I always like to have things in writing. I hate making deals on the phone or in person, and prefer having all discussions over e-mail. Why? Because I'm honest: having things on paper has never hurt me. Luckily, with the advent of e-mail, people are more willing to put things in writing - even though they do so subconsciously. Which is what allegedly happened at Orrick.
Patrick J. Hoeffner, a senior associate at Orrick, had a lucrative - and portable - client: indeed, he had two outstanding offers from firms willing to take him and his client. Instead of accepting those offers, he continued working at Orrick after three partners allegedly offered to put him up for partner.
But partners, being partners, allegedly worried about their wallets - not their promises. And they ultimately, according to the lawsuit, broke their promise:
[The] agreement was allegedly memorialized in a March 26, 2002, e-mail Hoeffner sent to Isackson, MacKerron and Anthony. The e-mail allegedly stated that Hoeffner's understanding was that he could elect to be put up for partner in September 2003, with the pledged support of "at least" Anthony, Isackson and Cote. According to a copy of the alleged e-mail provided to the Law Journal, Anthony replied: "Your understanding is correct. Thank you for making the right decision!"
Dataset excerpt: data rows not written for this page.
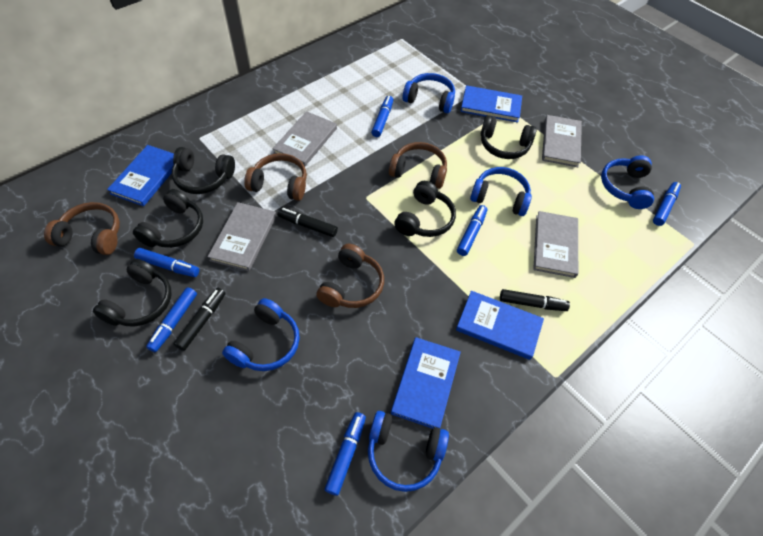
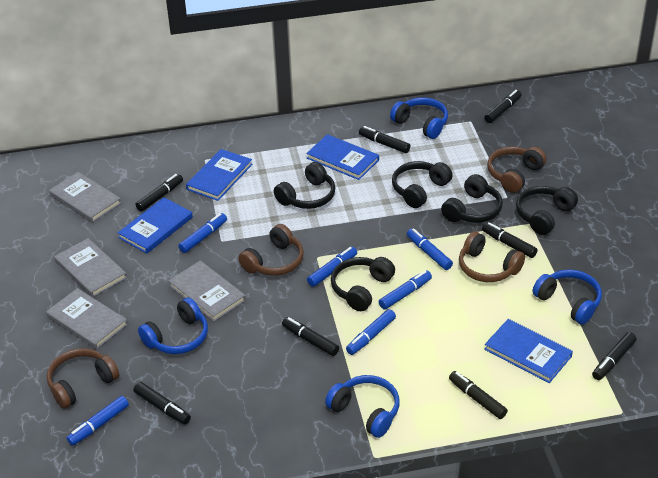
black marker: 3 -> 8
blue headphones: 5 -> 4

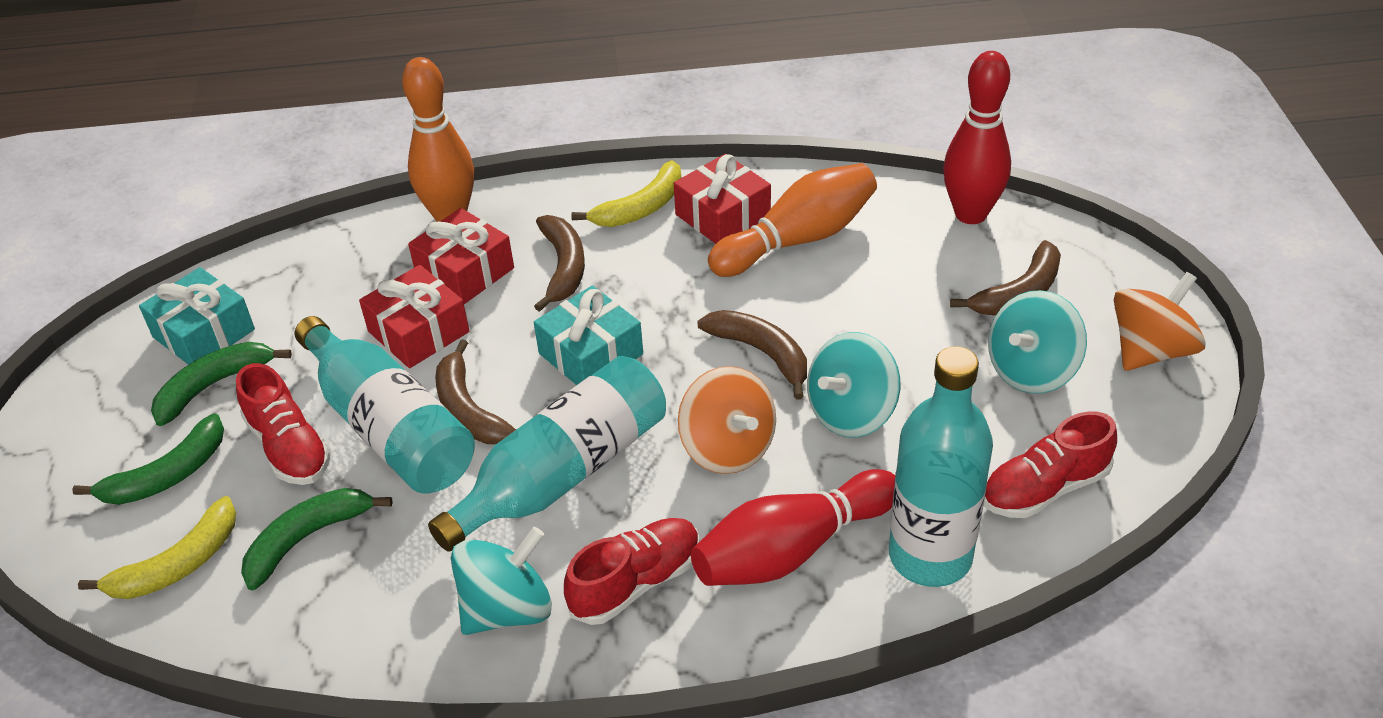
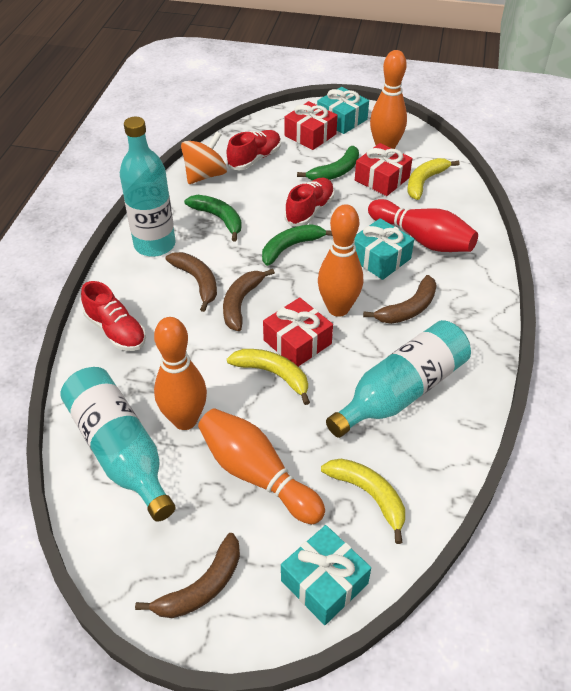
orange bowling pin: 2 -> 4
orange spinning top: 2 -> 1
red bowling pin: 2 -> 1
turquoise gift: 2 -> 3
turquoise spinning top: 3 -> 0
yellow banana: 2 -> 3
Of course, Orrick's partner's are denying that anyone made an agreement. Maybe they're right, though it's hard to understand why the associate wouldn't have accepted the other offers. Plus, the associate is now working at Fulbright & Jaworski, which is no place for underachievers. Orrick is going to have a hard time proving that someone with a portable book of business, other job opportunities, and high employability imagined the agreement.
Anyhow, the full article is worth reading. Obviously, anyone considering working for, or currently working at, Orrick should watch her back. And everyone should remember this maxim: An oral promise is worth the paper it's written on.